Çevremizdekilere bakmalı önce ve hatta sonra da kendimize. İnsan denilen sevmeyi ne zannediyor acaba? En çok bir alışveriş yerine koyuyoruz bence. Verdiğimiz kadar almamız gerekiyor. Sonra başlıyoruz “Vay, sana verdiğim emeklere!” diye. Evladımız bile olsa canımızı yaktığı kadar karşımıza alıp yüreğini dolduruyoruz. “O kadar sana emek verdim, beni gururlandırman gerek,” diye başlıyor bazı azarlarımız.
Anne baban bile olsa borç haznesinin ibresine takılıyor yine gönüllerimiz. Arkadaşlarımız, eşimiz, evcil hayvanımız ve hatta yaratıcımıza bile. Evet, o kadar ibadet ettim ben de niye bana vermiyorsun dualarımın karşılığını diye. En çok da o zaman anlıyoruz insanın bencilce sevgisinin gerçek sevginin ucuz bir taklitlinden öte bir şey olamadığını.

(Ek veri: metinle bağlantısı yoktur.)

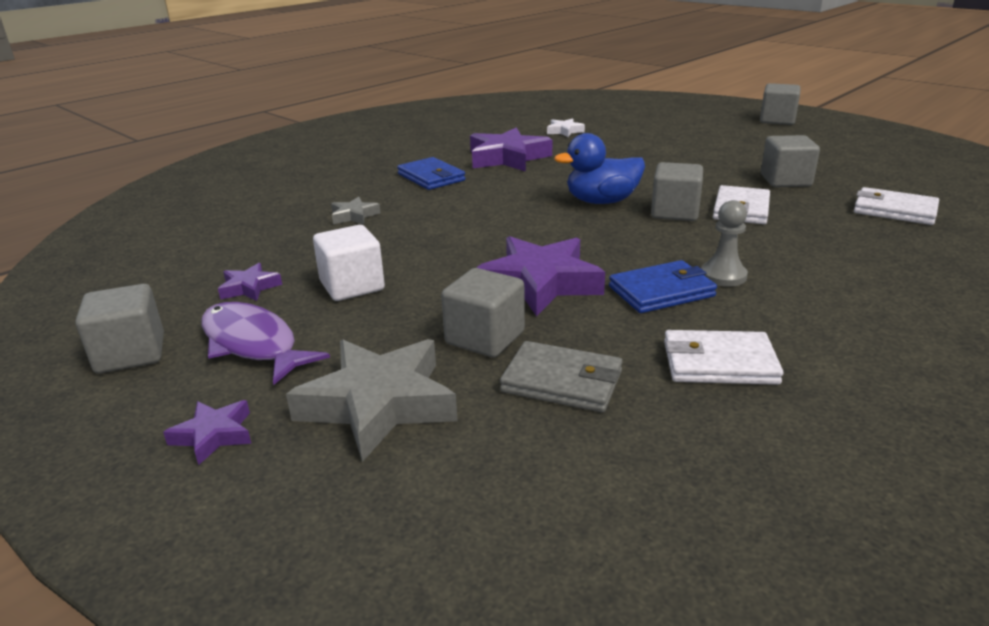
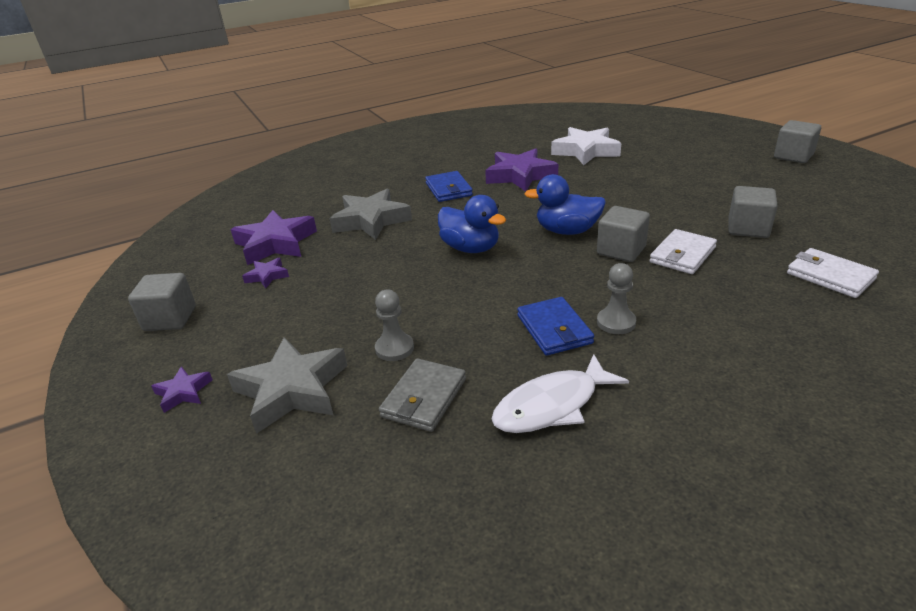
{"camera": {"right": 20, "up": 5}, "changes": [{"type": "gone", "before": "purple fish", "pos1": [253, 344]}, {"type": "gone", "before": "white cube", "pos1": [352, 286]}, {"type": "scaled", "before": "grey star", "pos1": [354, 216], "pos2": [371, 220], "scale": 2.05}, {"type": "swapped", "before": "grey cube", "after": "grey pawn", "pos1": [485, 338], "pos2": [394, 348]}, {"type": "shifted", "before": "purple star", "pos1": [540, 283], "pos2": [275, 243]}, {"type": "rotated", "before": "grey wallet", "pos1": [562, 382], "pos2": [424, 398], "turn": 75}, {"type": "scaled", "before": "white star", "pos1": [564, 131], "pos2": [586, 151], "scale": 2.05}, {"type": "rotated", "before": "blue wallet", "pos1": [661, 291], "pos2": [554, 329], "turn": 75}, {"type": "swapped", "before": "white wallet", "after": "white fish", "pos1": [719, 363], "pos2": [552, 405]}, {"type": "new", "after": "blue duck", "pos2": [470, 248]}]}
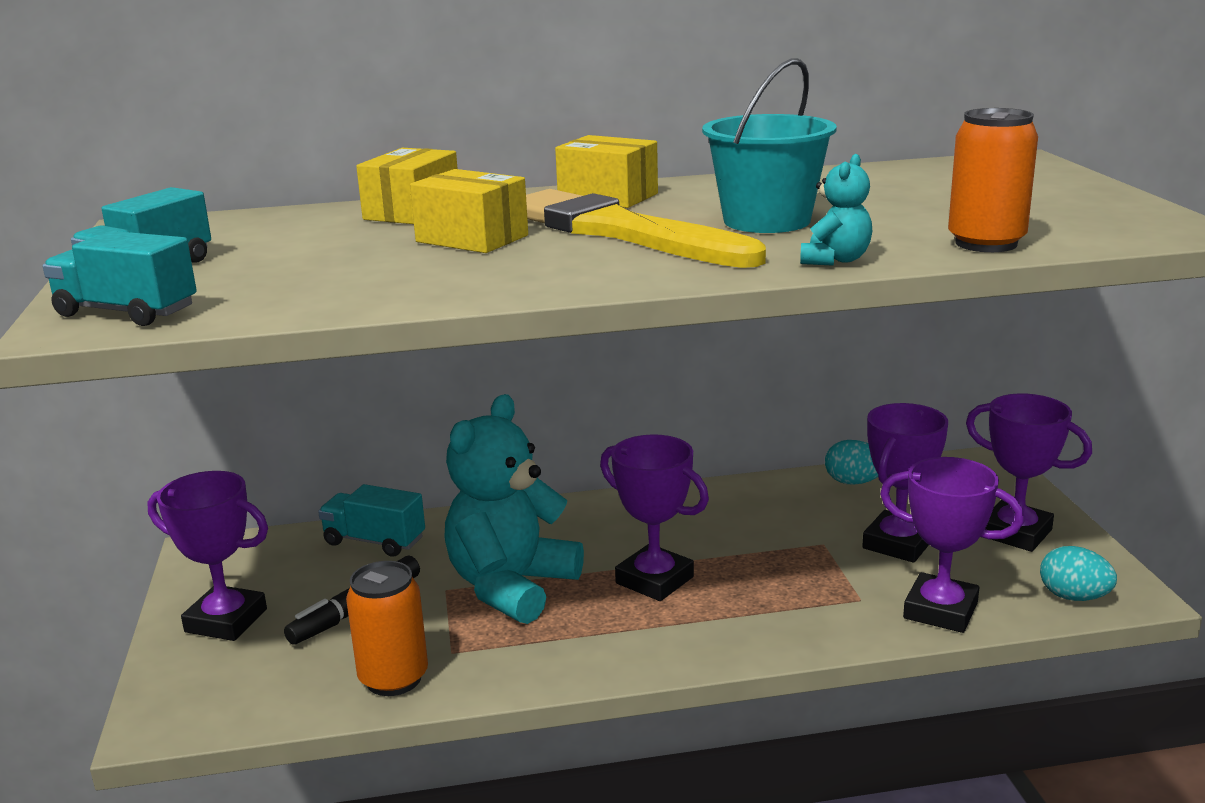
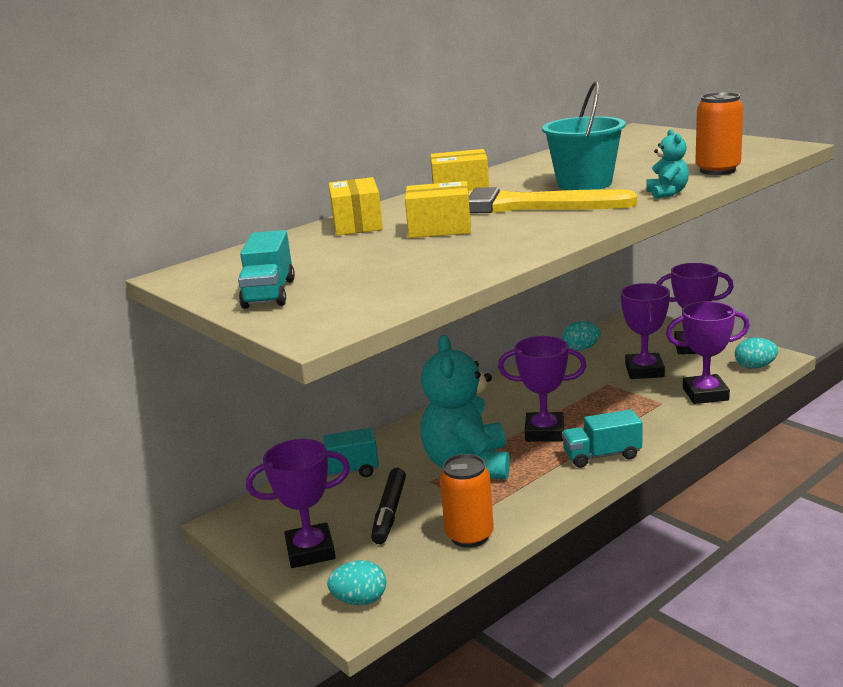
{"camera": {"right": -30, "up": 0}, "changes": [{"type": "shifted", "before": "turquoise truck", "pos1": [126, 312], "pos2": [602, 455]}, {"type": "new", "after": "turquoise egg", "pos2": [360, 600]}]}
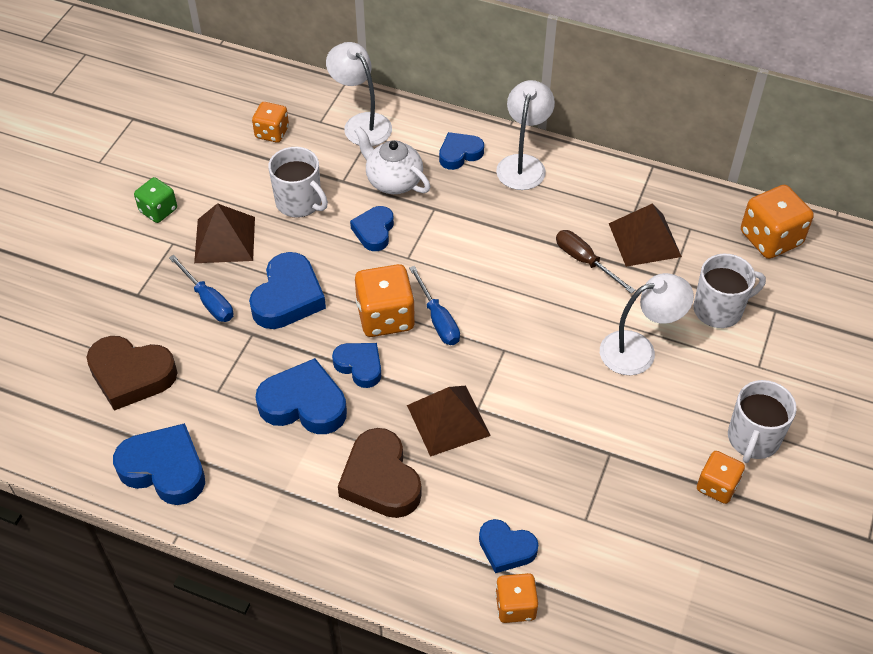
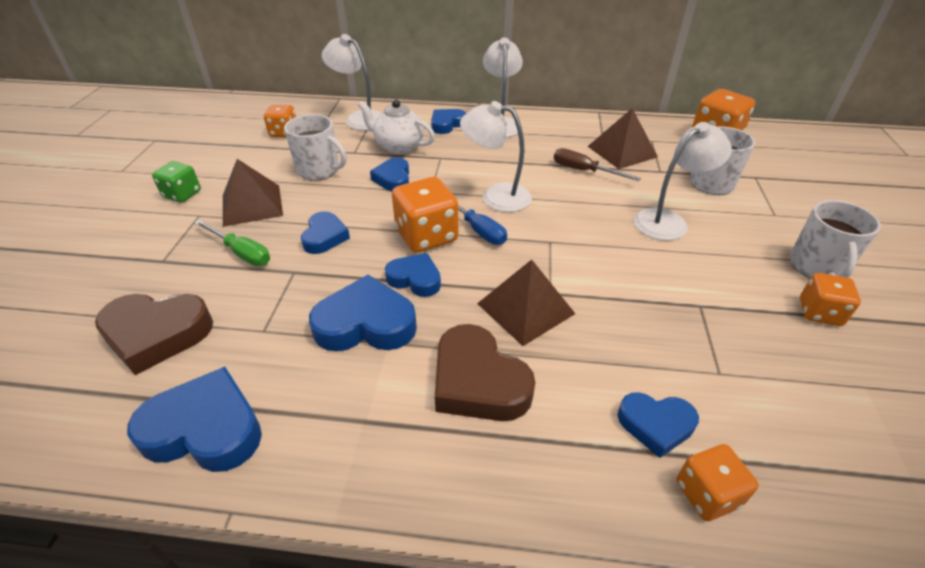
{"camera": {"right": -15, "up": -10}, "changes": [{"type": "repainted", "before": "blue screwdriver", "after": "green screwdriver", "pos1": [208, 300], "pos2": [241, 253]}, {"type": "scaled", "before": "blue heart", "pos1": [288, 297], "pos2": [325, 237], "scale": 0.62}, {"type": "new", "after": "white lamp", "pos2": [496, 196]}]}
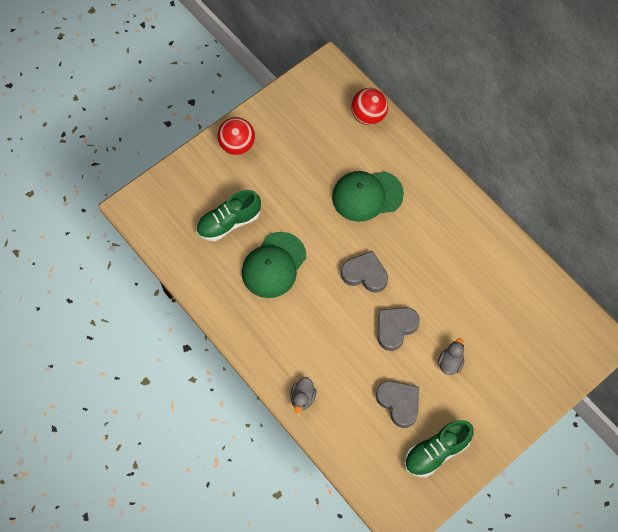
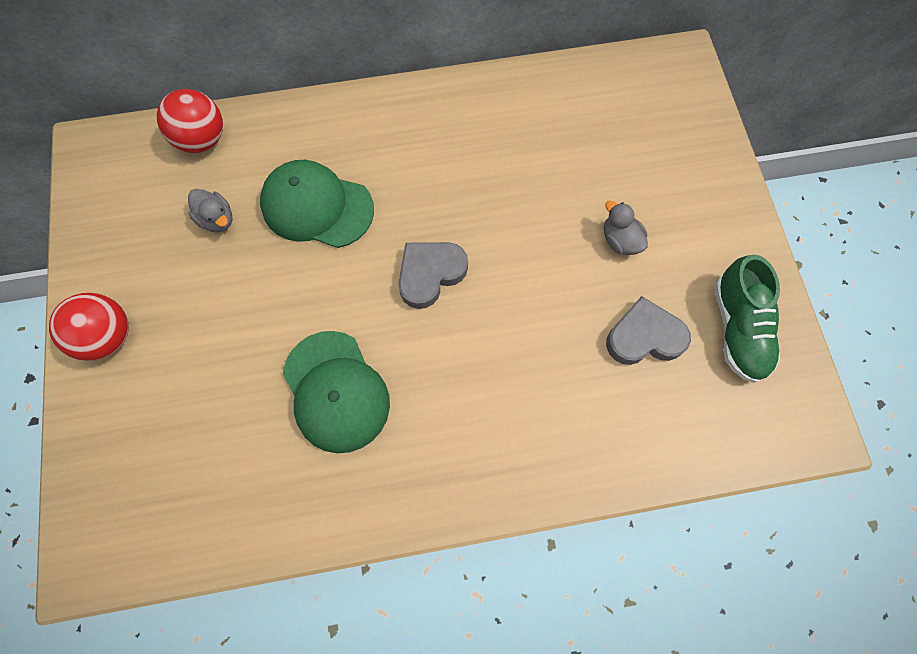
{"camera": {"right": -60, "up": 5}, "changes": [{"type": "gone", "before": "green shoe", "pos1": [229, 223]}, {"type": "shifted", "before": "grey duck", "pos1": [302, 398], "pos2": [217, 219]}, {"type": "rotated", "before": "green cap", "pos1": [367, 195], "pos2": [317, 206], "turn": 90}, {"type": "gone", "before": "grey heart", "pos1": [395, 328]}]}
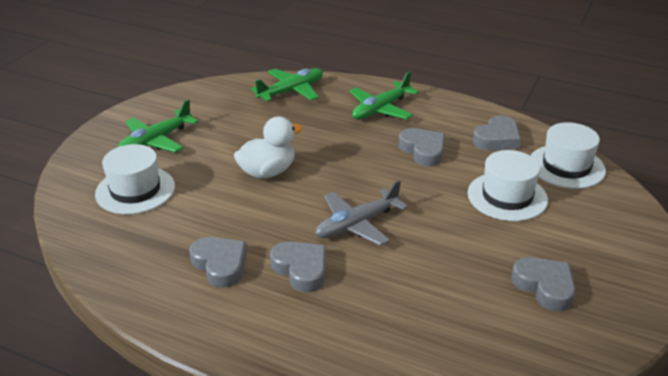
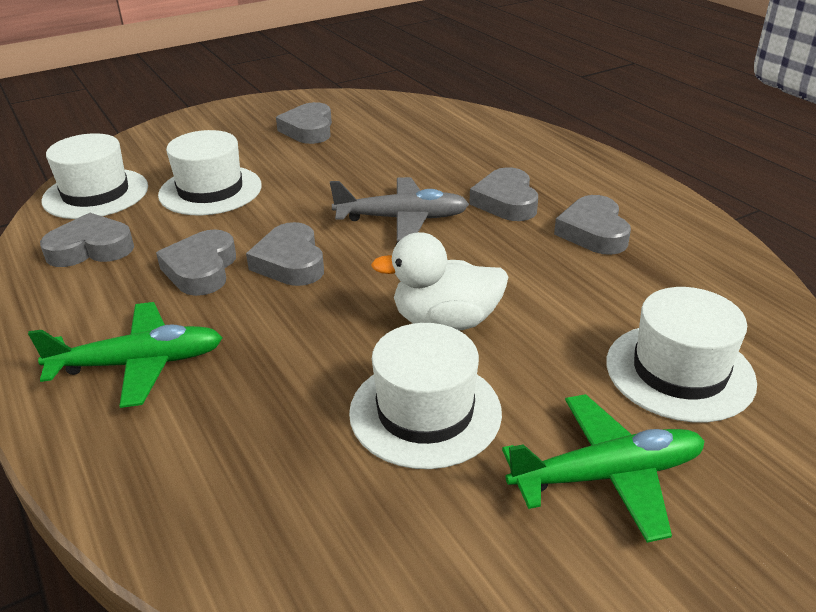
{"camera": {"right": -145, "up": 0}, "changes": [{"type": "gone", "before": "green plane", "pos1": [291, 91]}, {"type": "new", "after": "grey heart", "pos2": [290, 262]}, {"type": "new", "after": "white hat", "pos2": [425, 412]}]}
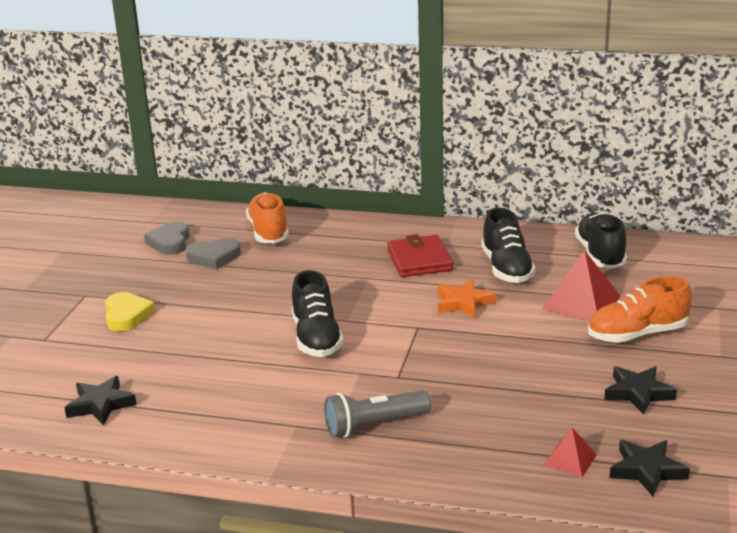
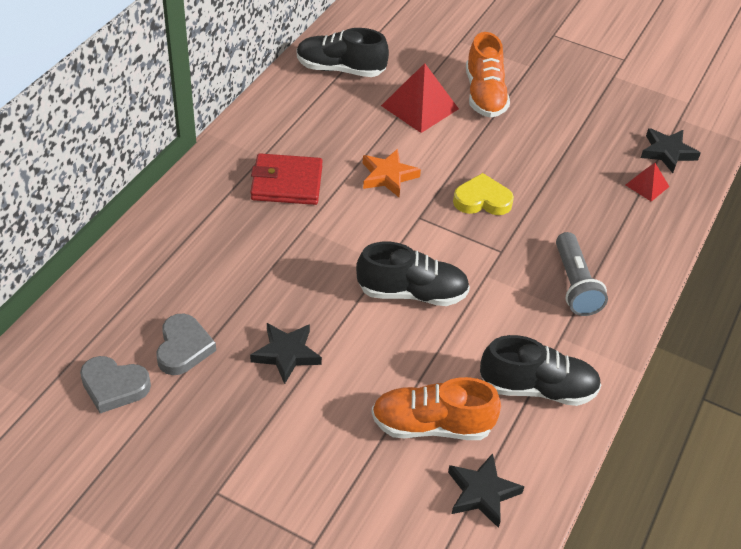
{"camera": {"right": -80, "up": 20}, "changes": [{"type": "shifted", "before": "yellow heart", "pos1": [127, 315], "pos2": [482, 200]}, {"type": "shifted", "before": "orange shoe", "pos1": [269, 232], "pos2": [431, 425]}, {"type": "shifted", "before": "black shoe", "pos1": [506, 269], "pos2": [537, 388]}, {"type": "shifted", "before": "black star", "pos1": [638, 393], "pos2": [286, 354]}]}
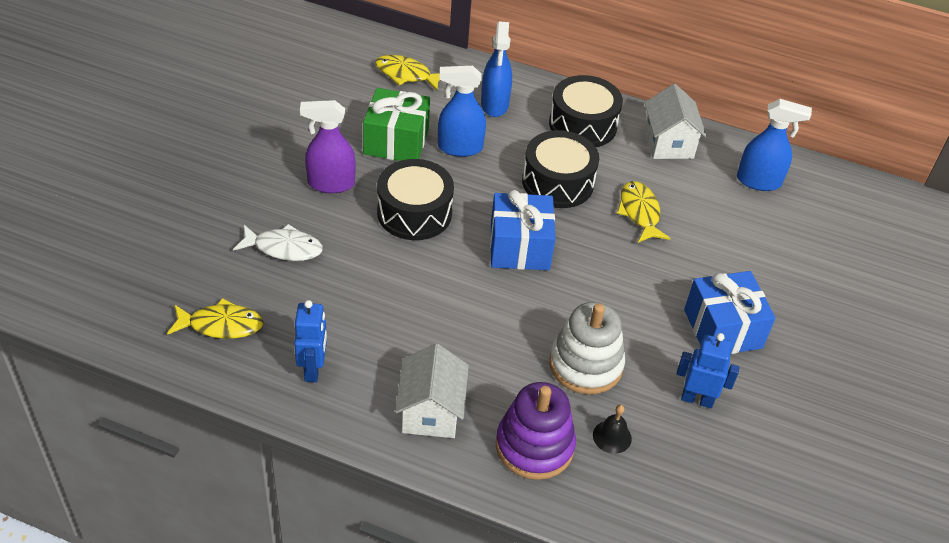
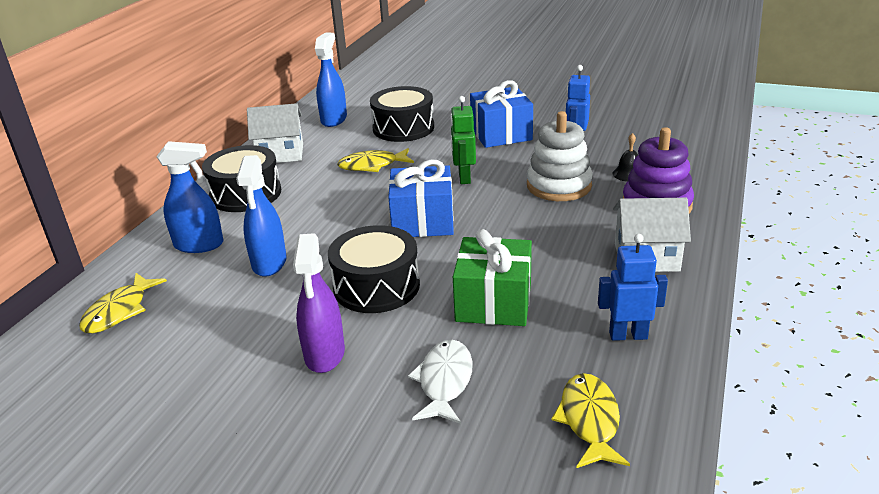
{"camera": {"right": -85, "up": -15}, "changes": [{"type": "shifted", "before": "green gift", "pos1": [396, 141], "pos2": [493, 302]}, {"type": "shifted", "before": "black drum", "pos1": [557, 182], "pos2": [403, 128]}, {"type": "new", "after": "green robot", "pos2": [464, 178]}]}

En çok da birbirimizi severken hırpalıyoruz. En büyük sınavı insana insandan geliyor. Çünkü düşük bütçeli filmler gibi ilişkilerimiz. Duyguların görüntüsü net değil ve çıkan sorunlara bulunan mazeretler yapmacık. Mücadele edilesi değil hiçbir yürek. Sadece bedenler arası kıvılcım ölçer var ellerde. Uyuşturucusu bağımlısı gibi tutkuya ve hazza bağımlı ama mutluluk sanıyoruz onu da. Karşısındakine karşı duygularını da sevgi… O da en iyi niyetlisinde.
Bir de kadın ve erkeğin ayrı noktalarda arızaları var. Mesela erkek aldıkça doyuma ulaşıyor. İçindeki avcı içgüdüleri tamtam dansı yapıyor adeta. Kadının eteğindeki ilişki adına ne varsa verebileceği hepsini fondipleyip elinin tersiyle siliyor yüzüne bulaşan kısmını da. Sonrası kaldırıp bakışlarını ufka dikiyor. En masumu ise üçlü kanepede reelslere çöküyor. İki arada birçok derecede yaşayıp gidiyorlar öyle.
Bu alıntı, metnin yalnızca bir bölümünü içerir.